San Francisco-based smart meter software developer, Grid Net, is betting on WiMAX as the technology that will power future smart grids, but the odds are probably stacked against it.

According to an article by Katie Fehrenbacher at Earth2Tech, Grid Net founder Ray Bell, is convinced that the use of WiMAX is the best solution for implementing an open standard smart grid infrastructure. The company has already developed a smart meter, built by GE and powered by an Intel WiMAX chip, which Bell says is one of the first truly open-standards-based units on the market.

“You don’t need GE, Grid Net or Intel to build this meter,” Bell was quoted to say in the report.

The use of open standards will be key to the development of the manufacturing and applications ecosystems that will lead to lower costs (hence mass adoption) of the platform, Bell said, noting the the current US$36 unit price tag of WiMAX chips will probably fall to as low as $6 over the next year and a half.

According to the report, Bell chose WiMAX because of the technologies backers, GE and Intel, as well as Sprint and Clearwire, and to some extent Samsung and Motorola. And for good reason – Intel is a financier to the company.

At this point, the company hasn’t worked out the finer details of which network infrastructure it will use. The report suggests that the meters can use the national infrastructure of WiMAX operators, or private networks owned by the power utilities itself – presumably through leased capacity on Sprint or Clearwire’s networks.

As the report concludes, the success of Grid Net and Bell’s vision will rely heavily on the future success of WiMAX, a future that the author notes is far from certain.

For those of us that have followed the development of wireless industry, the odds are certainly stacked against Bell. For starters, there are numerous competing technologies out there, the most evident of which is cellular, which already offers much better economies of scale and technology maturity than WiMAX.

GSM, and its evolved forms, is used by billions of users and hundreds of operators around the world. CDMA users also numbers in the hundreds of millions. Handsets for both technologies are produced below the US$50 market, and GSM data modules are now embedded into a growing range of consumer electronic devices such as digital cameras, and expanding set of applications such as remote asset management.

WiMAX on the other hand, only has tens of millions of users in markets such as India and is struggling to take off globally.

To be fair, all these factors may count for naught when it comes to smart grids.

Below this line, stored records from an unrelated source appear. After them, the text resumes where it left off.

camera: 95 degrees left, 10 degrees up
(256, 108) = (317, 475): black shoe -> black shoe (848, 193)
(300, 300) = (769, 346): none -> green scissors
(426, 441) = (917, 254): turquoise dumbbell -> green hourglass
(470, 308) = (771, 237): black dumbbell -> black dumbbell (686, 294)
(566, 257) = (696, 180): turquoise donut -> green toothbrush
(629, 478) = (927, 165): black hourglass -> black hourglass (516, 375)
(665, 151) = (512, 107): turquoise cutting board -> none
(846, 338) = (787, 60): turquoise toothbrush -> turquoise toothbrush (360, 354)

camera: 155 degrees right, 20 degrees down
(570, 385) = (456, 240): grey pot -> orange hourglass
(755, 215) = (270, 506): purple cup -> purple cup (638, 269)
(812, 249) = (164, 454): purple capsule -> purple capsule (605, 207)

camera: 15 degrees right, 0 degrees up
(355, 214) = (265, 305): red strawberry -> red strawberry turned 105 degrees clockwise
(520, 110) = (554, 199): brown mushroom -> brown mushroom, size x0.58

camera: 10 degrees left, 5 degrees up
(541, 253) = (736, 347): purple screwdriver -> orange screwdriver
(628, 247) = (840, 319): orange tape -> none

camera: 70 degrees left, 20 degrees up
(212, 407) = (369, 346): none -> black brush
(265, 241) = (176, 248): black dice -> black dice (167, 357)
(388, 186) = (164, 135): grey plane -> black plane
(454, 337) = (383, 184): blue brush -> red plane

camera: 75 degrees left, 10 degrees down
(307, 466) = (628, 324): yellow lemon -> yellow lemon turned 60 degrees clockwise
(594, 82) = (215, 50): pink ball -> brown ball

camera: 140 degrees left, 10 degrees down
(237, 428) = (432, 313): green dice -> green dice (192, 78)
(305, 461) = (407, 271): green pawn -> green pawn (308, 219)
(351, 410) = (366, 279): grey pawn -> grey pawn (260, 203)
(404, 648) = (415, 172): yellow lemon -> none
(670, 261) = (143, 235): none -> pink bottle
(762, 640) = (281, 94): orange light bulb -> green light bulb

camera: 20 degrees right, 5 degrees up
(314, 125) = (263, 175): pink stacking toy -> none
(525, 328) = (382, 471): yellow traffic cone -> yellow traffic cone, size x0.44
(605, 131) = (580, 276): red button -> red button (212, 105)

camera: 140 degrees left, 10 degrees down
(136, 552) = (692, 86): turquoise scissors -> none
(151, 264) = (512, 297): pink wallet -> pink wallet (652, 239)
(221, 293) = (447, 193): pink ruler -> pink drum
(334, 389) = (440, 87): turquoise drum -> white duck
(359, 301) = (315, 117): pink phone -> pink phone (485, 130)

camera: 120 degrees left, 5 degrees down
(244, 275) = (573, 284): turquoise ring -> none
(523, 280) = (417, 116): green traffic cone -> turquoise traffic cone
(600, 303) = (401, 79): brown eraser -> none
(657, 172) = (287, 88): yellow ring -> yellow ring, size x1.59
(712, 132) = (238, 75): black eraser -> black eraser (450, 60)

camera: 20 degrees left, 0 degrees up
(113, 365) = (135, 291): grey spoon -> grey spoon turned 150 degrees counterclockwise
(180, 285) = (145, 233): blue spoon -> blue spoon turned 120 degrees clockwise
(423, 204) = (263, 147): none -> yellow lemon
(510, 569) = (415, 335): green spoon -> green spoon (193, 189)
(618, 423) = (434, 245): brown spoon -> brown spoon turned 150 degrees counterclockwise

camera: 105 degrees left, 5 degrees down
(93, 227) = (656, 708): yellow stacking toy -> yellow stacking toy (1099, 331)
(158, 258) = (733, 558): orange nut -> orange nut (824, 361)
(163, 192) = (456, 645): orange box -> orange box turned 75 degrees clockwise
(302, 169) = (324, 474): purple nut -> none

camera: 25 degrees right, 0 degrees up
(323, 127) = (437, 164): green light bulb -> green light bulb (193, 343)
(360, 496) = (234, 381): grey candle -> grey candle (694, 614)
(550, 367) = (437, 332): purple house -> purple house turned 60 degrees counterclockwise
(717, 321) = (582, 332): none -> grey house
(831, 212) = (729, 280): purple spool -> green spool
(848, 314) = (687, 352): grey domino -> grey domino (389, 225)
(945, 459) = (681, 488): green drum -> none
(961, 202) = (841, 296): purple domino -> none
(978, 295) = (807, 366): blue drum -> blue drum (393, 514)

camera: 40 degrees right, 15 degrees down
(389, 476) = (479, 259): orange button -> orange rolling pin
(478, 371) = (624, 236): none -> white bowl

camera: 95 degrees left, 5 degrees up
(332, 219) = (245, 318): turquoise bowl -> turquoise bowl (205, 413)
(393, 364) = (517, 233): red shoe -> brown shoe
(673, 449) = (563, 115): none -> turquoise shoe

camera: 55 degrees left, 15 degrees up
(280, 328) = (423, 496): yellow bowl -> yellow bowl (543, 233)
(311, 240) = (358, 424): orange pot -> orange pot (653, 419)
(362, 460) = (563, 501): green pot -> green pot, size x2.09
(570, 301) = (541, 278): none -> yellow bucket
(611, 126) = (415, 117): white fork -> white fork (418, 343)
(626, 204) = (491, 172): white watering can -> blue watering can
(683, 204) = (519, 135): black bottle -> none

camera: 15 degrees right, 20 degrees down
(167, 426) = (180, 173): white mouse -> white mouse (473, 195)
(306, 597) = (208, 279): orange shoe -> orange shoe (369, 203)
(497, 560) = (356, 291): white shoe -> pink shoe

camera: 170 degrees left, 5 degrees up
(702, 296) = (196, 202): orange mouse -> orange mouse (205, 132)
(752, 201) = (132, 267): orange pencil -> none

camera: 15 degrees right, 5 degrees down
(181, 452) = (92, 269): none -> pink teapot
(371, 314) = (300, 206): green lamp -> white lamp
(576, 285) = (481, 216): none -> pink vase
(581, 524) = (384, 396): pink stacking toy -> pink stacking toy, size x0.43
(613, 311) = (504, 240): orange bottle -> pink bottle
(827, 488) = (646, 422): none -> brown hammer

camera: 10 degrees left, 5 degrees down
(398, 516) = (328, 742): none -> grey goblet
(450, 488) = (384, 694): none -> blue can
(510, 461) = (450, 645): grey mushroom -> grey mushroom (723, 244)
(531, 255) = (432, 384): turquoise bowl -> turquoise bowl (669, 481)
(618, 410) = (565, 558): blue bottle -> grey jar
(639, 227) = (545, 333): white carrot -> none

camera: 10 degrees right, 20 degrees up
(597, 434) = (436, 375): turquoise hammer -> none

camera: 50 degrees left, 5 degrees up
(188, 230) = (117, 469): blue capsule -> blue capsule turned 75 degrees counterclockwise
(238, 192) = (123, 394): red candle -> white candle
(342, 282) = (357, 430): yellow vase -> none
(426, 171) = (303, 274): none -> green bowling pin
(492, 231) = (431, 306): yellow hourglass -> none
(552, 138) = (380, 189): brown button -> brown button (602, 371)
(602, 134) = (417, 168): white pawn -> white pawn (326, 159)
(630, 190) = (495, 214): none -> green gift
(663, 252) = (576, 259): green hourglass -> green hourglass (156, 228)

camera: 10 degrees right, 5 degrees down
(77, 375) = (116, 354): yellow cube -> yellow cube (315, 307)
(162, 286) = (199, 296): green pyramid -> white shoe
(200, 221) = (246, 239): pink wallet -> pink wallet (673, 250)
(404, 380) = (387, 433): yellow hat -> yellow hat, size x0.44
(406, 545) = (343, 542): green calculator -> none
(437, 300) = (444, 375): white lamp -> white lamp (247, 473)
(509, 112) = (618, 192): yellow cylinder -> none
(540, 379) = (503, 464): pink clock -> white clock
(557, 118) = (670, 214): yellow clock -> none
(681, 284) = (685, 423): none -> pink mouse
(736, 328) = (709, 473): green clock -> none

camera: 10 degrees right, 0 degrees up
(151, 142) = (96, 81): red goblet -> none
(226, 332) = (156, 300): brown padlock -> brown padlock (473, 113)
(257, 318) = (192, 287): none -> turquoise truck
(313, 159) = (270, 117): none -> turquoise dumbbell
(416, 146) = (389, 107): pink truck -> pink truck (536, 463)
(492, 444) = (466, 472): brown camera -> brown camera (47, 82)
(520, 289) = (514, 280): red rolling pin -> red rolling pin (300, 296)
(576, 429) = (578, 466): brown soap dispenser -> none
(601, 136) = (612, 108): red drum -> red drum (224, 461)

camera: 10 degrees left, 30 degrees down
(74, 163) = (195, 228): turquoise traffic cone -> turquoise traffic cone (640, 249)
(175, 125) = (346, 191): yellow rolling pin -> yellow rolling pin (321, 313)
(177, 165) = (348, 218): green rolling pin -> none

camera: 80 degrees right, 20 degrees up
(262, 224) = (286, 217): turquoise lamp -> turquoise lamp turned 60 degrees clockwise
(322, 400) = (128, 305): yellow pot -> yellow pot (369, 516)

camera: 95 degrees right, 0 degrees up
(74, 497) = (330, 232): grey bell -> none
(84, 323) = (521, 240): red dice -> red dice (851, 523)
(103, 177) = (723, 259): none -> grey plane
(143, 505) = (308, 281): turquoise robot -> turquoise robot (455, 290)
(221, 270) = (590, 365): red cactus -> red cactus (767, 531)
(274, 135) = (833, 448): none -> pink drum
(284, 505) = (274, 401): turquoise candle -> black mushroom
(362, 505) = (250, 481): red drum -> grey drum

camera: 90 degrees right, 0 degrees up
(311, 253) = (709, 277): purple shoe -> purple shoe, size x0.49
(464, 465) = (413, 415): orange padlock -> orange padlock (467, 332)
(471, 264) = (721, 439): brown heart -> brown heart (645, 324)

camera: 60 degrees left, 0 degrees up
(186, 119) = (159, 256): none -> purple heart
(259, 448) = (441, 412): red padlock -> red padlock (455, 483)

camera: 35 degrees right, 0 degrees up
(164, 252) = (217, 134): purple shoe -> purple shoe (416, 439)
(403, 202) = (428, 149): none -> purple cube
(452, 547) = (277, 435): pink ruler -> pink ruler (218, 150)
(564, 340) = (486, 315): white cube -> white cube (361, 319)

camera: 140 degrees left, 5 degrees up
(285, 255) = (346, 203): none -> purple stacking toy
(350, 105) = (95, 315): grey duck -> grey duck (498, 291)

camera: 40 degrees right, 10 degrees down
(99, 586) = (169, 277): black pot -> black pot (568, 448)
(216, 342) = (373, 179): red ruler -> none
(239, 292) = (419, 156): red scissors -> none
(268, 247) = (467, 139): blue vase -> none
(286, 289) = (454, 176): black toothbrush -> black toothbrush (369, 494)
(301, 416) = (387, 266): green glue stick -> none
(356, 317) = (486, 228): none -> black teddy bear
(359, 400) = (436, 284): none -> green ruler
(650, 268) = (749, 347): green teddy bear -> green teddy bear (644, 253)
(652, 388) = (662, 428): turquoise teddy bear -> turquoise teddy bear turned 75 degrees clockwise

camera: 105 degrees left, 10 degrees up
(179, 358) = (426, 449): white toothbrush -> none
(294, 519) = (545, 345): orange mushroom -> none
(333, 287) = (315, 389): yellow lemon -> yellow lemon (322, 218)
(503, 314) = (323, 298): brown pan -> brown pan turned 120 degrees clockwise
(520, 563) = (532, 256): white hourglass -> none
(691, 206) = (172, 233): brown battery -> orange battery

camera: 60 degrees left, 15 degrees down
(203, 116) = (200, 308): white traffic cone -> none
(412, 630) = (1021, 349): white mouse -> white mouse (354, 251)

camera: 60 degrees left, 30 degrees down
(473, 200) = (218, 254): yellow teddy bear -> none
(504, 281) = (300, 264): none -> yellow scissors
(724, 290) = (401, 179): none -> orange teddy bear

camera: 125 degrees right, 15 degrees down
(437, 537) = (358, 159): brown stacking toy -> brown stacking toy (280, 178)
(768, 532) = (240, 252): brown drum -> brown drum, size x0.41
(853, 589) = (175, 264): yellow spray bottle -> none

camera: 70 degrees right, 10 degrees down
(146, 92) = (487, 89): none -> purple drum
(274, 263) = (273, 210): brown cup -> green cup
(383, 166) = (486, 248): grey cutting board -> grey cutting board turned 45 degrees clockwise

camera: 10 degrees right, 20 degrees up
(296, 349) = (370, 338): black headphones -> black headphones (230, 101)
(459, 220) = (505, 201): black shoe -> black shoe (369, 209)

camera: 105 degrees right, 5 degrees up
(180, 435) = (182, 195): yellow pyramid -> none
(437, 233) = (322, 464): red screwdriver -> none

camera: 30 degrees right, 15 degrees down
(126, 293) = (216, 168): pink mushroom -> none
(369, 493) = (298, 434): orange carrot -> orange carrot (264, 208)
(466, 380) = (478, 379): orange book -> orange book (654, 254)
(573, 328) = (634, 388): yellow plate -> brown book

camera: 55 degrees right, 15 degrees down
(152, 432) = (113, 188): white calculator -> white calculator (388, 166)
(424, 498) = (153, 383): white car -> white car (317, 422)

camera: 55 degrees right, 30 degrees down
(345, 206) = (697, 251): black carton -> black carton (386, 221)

First off, smart meters don’t have to roam, so interoperability with global standards is not necessary. US smart meters don’t have to be deployed in Japan (which incidentally do have WiMAX), so a custom-made, WiMAX-enabled device for power utilities in the US is viable – it will all come down to the applications, business model and, no doubt, Bell’s ability to convince the utility to deploy such as device.

At the same time, while the cellular chipset vendors are increasingly engaging consumer electronics makers to integrated connectivity into new products, their deployment model so far is to connect these devices directly to the operators’ network, not a smart meter model that collects information from your fridge before sending it onward – although this might change with the introduction of femtocells in the near future.

Lastly, the whole telecoms industry has so far more or less shun the energy sector. Yes, operators have been talking about their roles in supporting smart grids and many, including AT&T and Verizon Wireless in the US, have been trialling these applications with third party developers, but the massive cellular juggernaut, represented by organizations such as the GSMA and CDG, has yet to enter the fray.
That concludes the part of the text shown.